Corr and Caly launched it first. They set it afloat in the calm back-cove where the porpoises played. They didn’t know what to expect; they didn’t expect it to sail away. But it did. The coracle was caught in the drag. The same drag they’d watched since they came as children. The same drag the porpoises launch themselves upon. The same drag that pulled me in.
Corr and Caly went to sea that day without even knowing how they’d managed it. Without a plan, without a notion between them. That’s how things happen sometimes.
They went to sea accidentally. At the end of the drag, instead of the eastern country full of folk like them, they found the kelp forests. They found the passage through and beyond. They found Strangers’ Croft, deserted and full of useful things. They came home safe and bristling with bodge, bolts, pots and rope.

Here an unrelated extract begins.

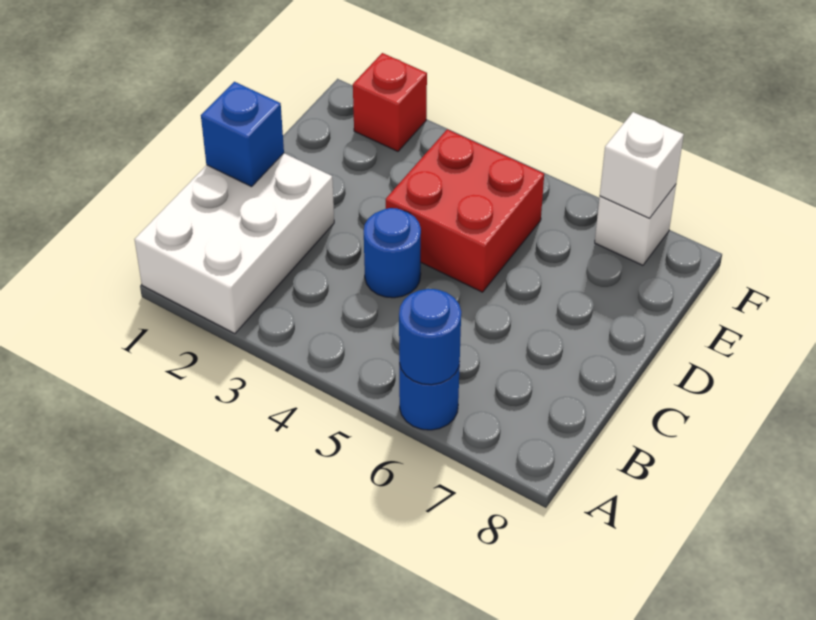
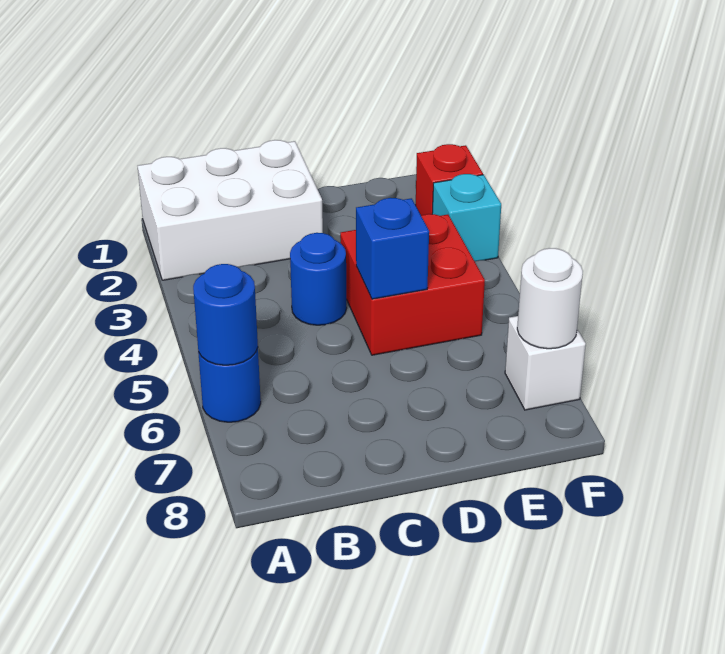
blue brick C1 level 2 -> blue brick D5 level 2
none -> cyan brick F3 level 1
white brick F7 level 2 -> white round brick F7 level 2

After that, there was no stopping them.
Dogsbody made them promise they’d go only at night, never talk to anybody, and stay away from the towns. They promised him those things but that’s all. They wouldn’t promise to stay away.
He couldn’t make them.
He wasn’t their boss, or their father.
And as he told me, he didn’t know what they were for.
People don’t come with notes attached telling you what their purpose is, he said. Sometimes they can’t even tell you themselves. Sometimes it becomes clear, sometimes it never does. In the end, you just have to leave them to it.

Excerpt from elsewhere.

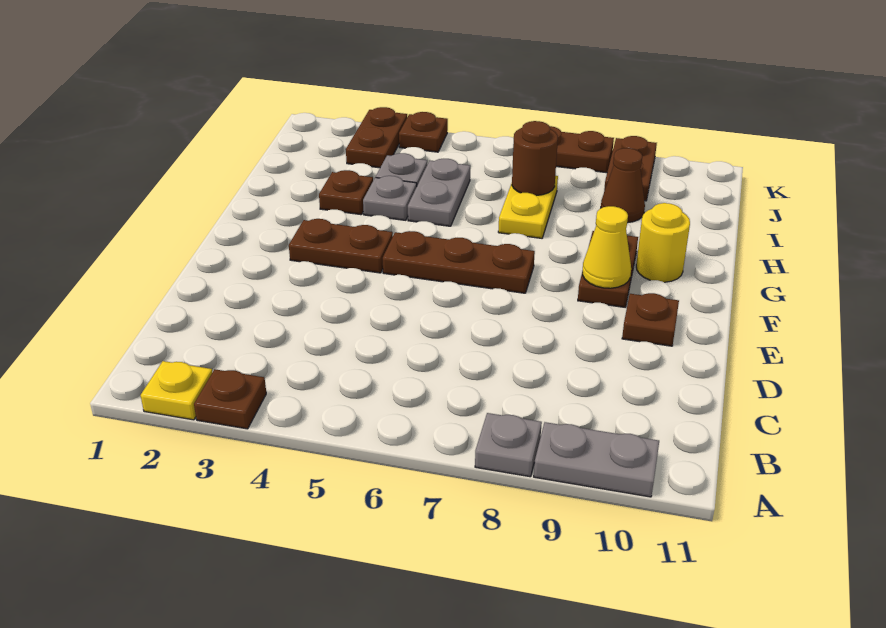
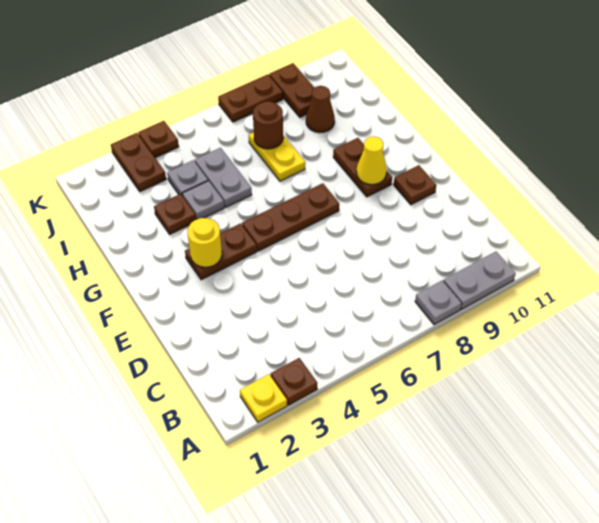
yellow round brick G10 level 1 -> yellow round brick F3 level 2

All this Dogsbody told me as we dangled in the stone chimney, and slipped down the gravelling paths. He talked all the way back along the narrow ways, over the monsters’ ridge and onto the downward path. It was like he had some sort of talking flux. At their ridge Caly and the others joined us and we went altogether through the stones as they shrank from boulder giants to scree to pebbles on the beach. They mobbed around me as we went and were all
Take care Miss Quirk
and
It’s been a Pleasure
and
Next time bring the rest of his Book
.
All except for Cara.
She just drooped in her basket on Caly’s back and had no words for me. I didn’t know what to say to her, either. Her soft, sad face ached in my mind all the way home.

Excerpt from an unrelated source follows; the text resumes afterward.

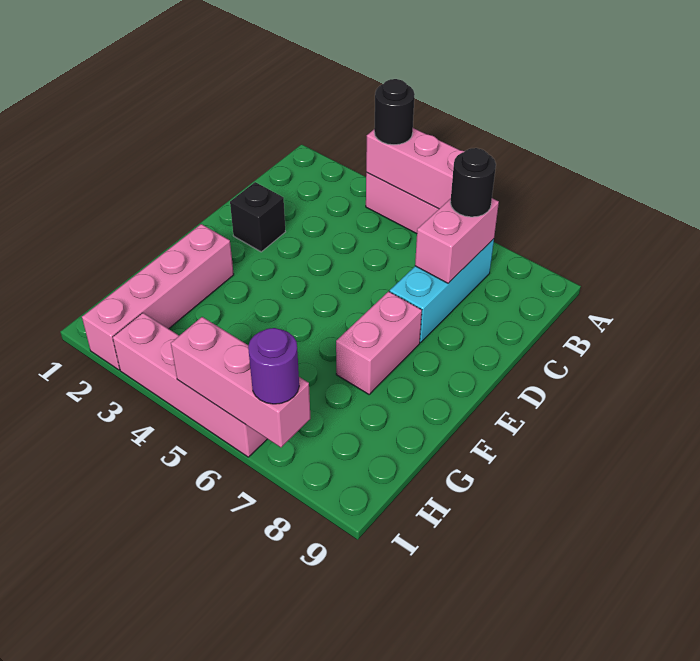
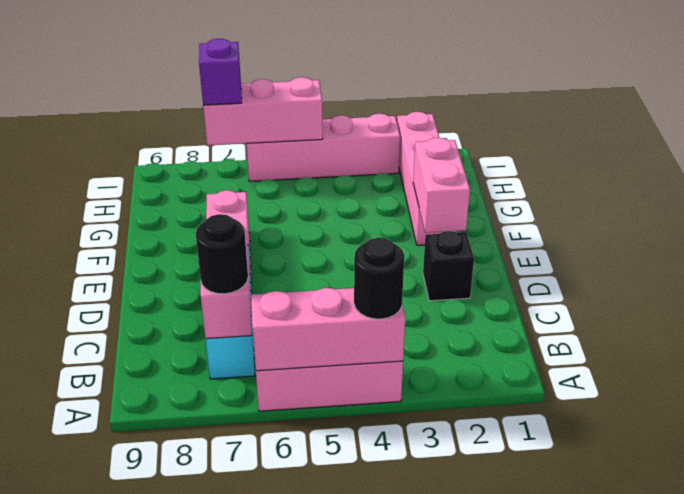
none -> pink brick E2:F2 level 2
purple round brick I7 level 3 -> purple brick I7 level 3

Dogsbody, Mungo and I took to the glistering waters of their calm bay. The drag that had brought us here curved inward to the right, upwelling here and there like the rise over some deep-rolling water-serpent. The drag that was to take me home curved the other way, rushing and whirling. I just had time to stand and wave before we were in it.
The outward drag had more force in it than the inward one. As soon as we felt its pull, Mungo grovelled and lay flat, grumbling. I knew what he was thinking.
‘Don’t fret,’ I said. ‘We’re for home.’
And of a sudden I had the notion I knew what I was
for
.
Lately, I’d been all for Faraway. Before that I’d been all for saving my brother. Then I’d been all for following the inside-voice, for following it to where I might find Boson’s Dead-place. For giving him back to my parents.
I had supposed knowing where his ghost walked would stop my mother from hunting him in her fogs and vapours. I’d thought knowledge of his ghosty particulars would bring my mother’s voice back to her. Then I’d supposed she’d drag Pa out of the jug like she’d always been able, and I’d been all for that. In the end I’d been all for sailing away. Now I was all for getting back among them.